In 2018, a woman accidentally paid a Swiss cafe $7709 for coffee because she entered her PIN number as the dollar amount. When she called to get the money back, nobody answered because the cafe had filed for bankruptcy.
Eliminating tipping has no impact on service or food quality. But, customers reported lower satisfaction when tipping was eliminated – even when it resulted in the meal costing less – because they felt their power over the server was gone.
When Toyota debuted its Lexus LS400 model, two drivers reported a minor issue. Toyota recalled every one of the 8000 cars sold. They sent a dealer to pick up the car and leave a loaner car free of charge. The car was returned repaired, washed, detailed, with a full tank of gas and a gift.
Research shows that mirrors in public places like retails stores will improve customer behavior by increasing self awareness. You won’t act like a jerk if you had to watch yourself doing so.

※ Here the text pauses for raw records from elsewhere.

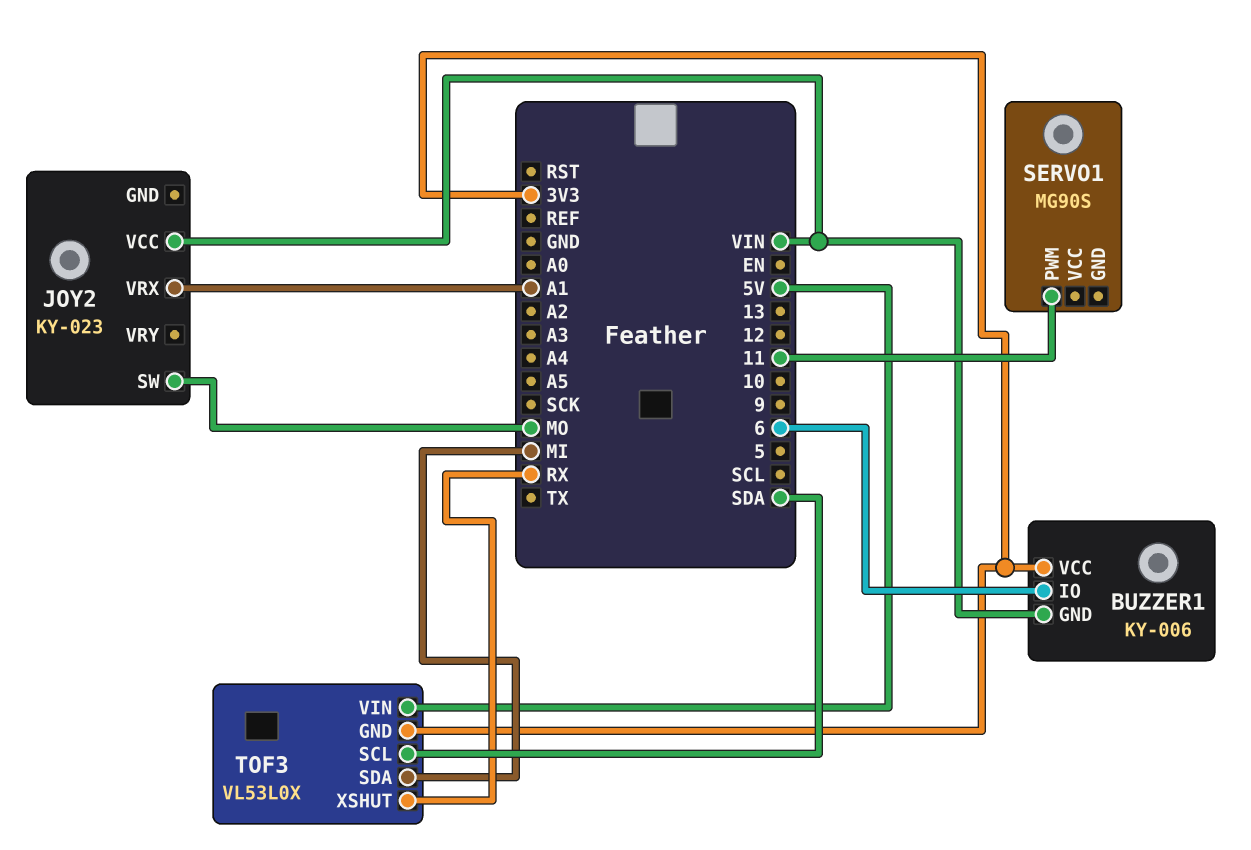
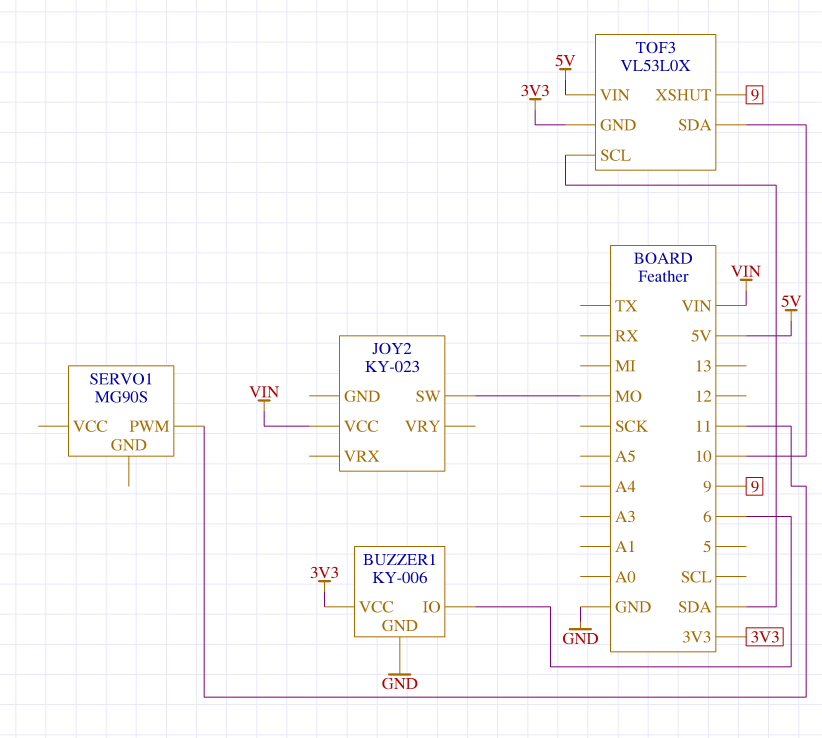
BUZZER1 pin GND: VIN -> GND
JOY2 pin VRX: A1 -> none
TOF3 pin SDA: MI -> 10
TOF3 pin XSHUT: RX -> 9

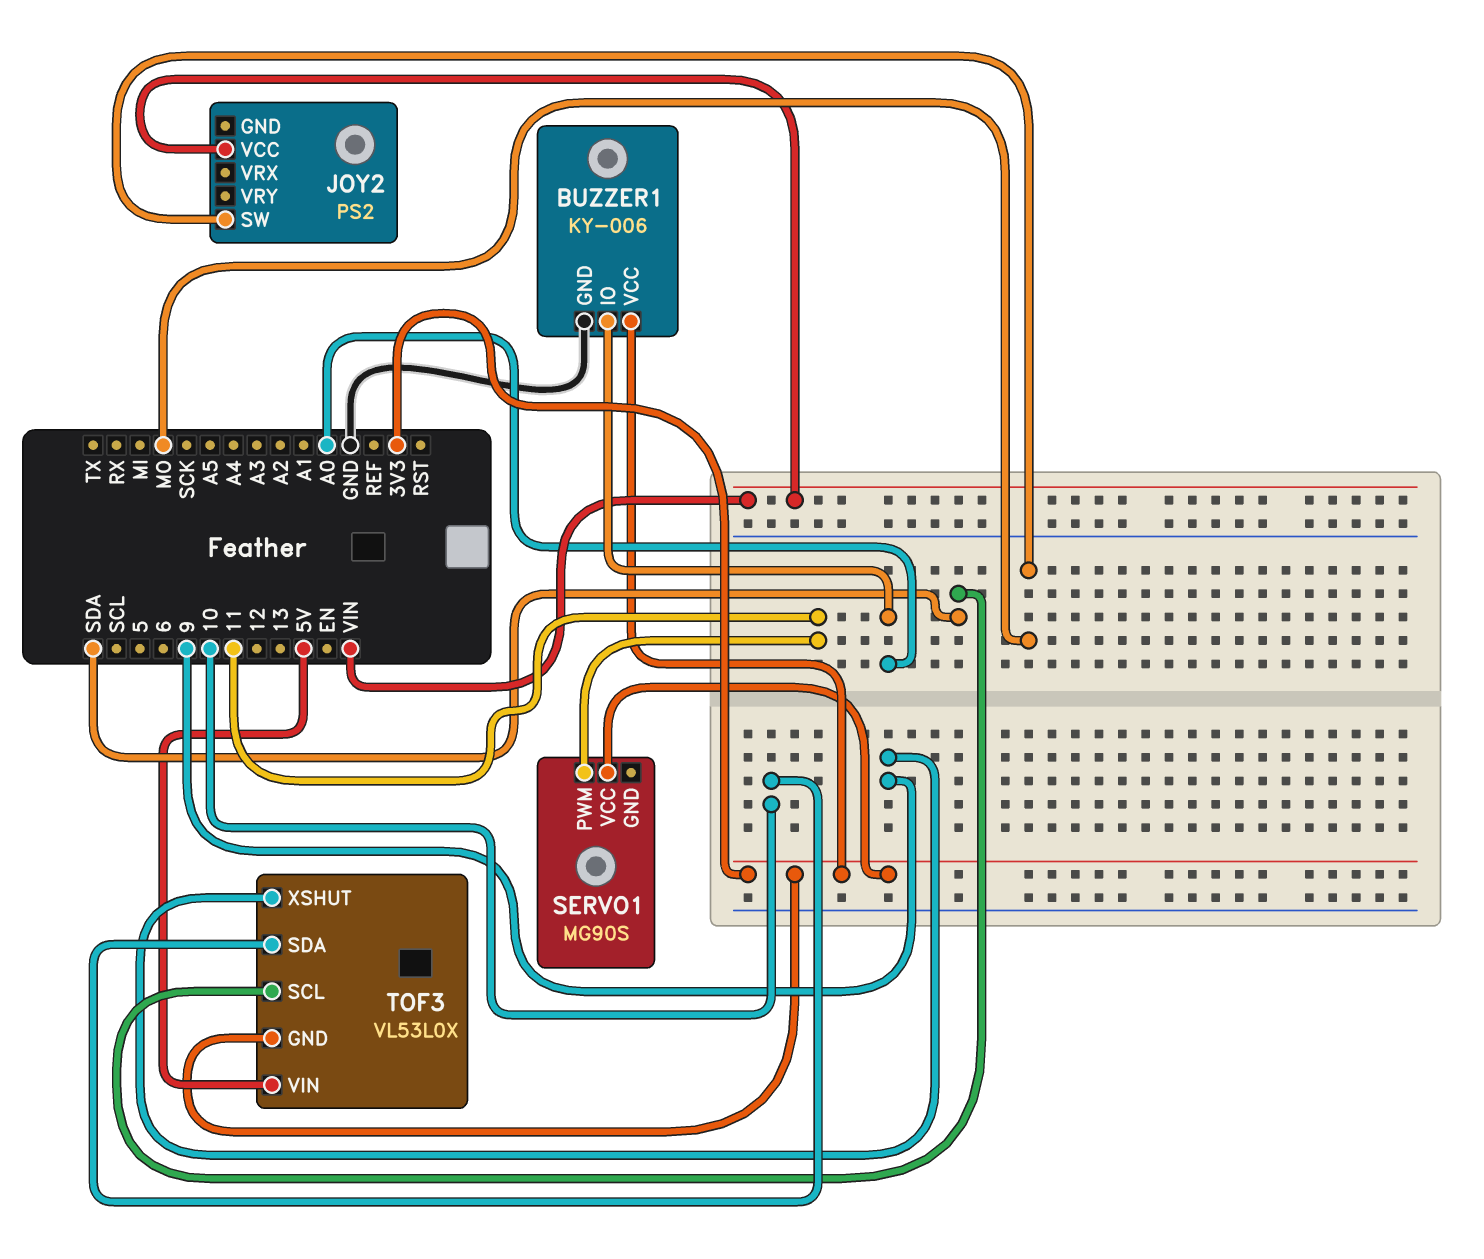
BUZZER1 pin IO: 6 -> A0
JOY2: KY-023 -> PS2
SERVO1 pin VCC: none -> 3V3

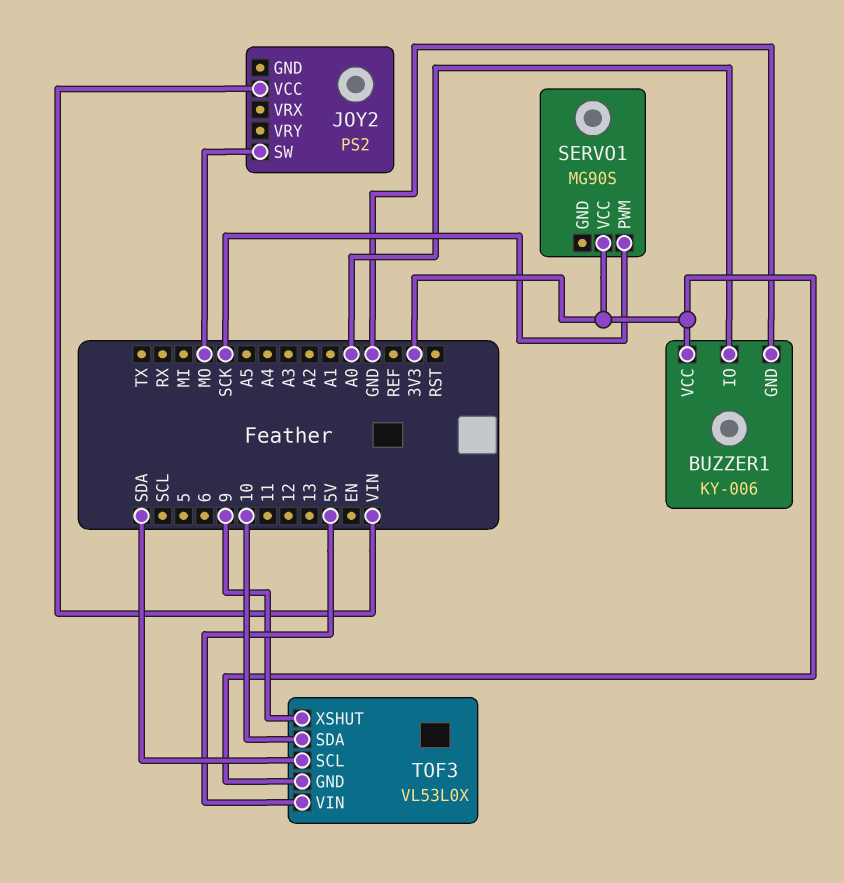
SERVO1 pin PWM: 11 -> SCK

Wong Kei is one of the UK’s largest Chinese restaurants and once described as “the rudest restaurant in London”: staff would shout at customers, insult them if they asked for knives and forks, and chase them down the street if they felt they had not tipped enough.
The practice of playing music for callers on hold began with a faulty phone line connection. A loose wire touching the steel frame of an office building caused it to act as a giant radio receiver, allowing callers to hear music from local radio stations while they waited on hold.
There is a small café in France that sells coffee to rude customers for €7 while polite customers get coffee for €1.40.
Piggly Wiggly was the first true self-service grocery store. Before their founding in September 6, 1916, grocery stores did not allow their customers to gather their own goods. Instead, a customer would give a list of items to a clerk, who would then go through the store, gathering them.
During combat, a US Marine’s rifle jammed, so he called customer service to help him fix it.
The world’s oldest known complaint letter was written to a Sumerian copper merchant named Ea-Nasir almost 4000 years ago on a clay tablet: “You put ingots which were not good before my messenger and said: ‘If you want to take them, take them; if you do not want to take them, go away!'”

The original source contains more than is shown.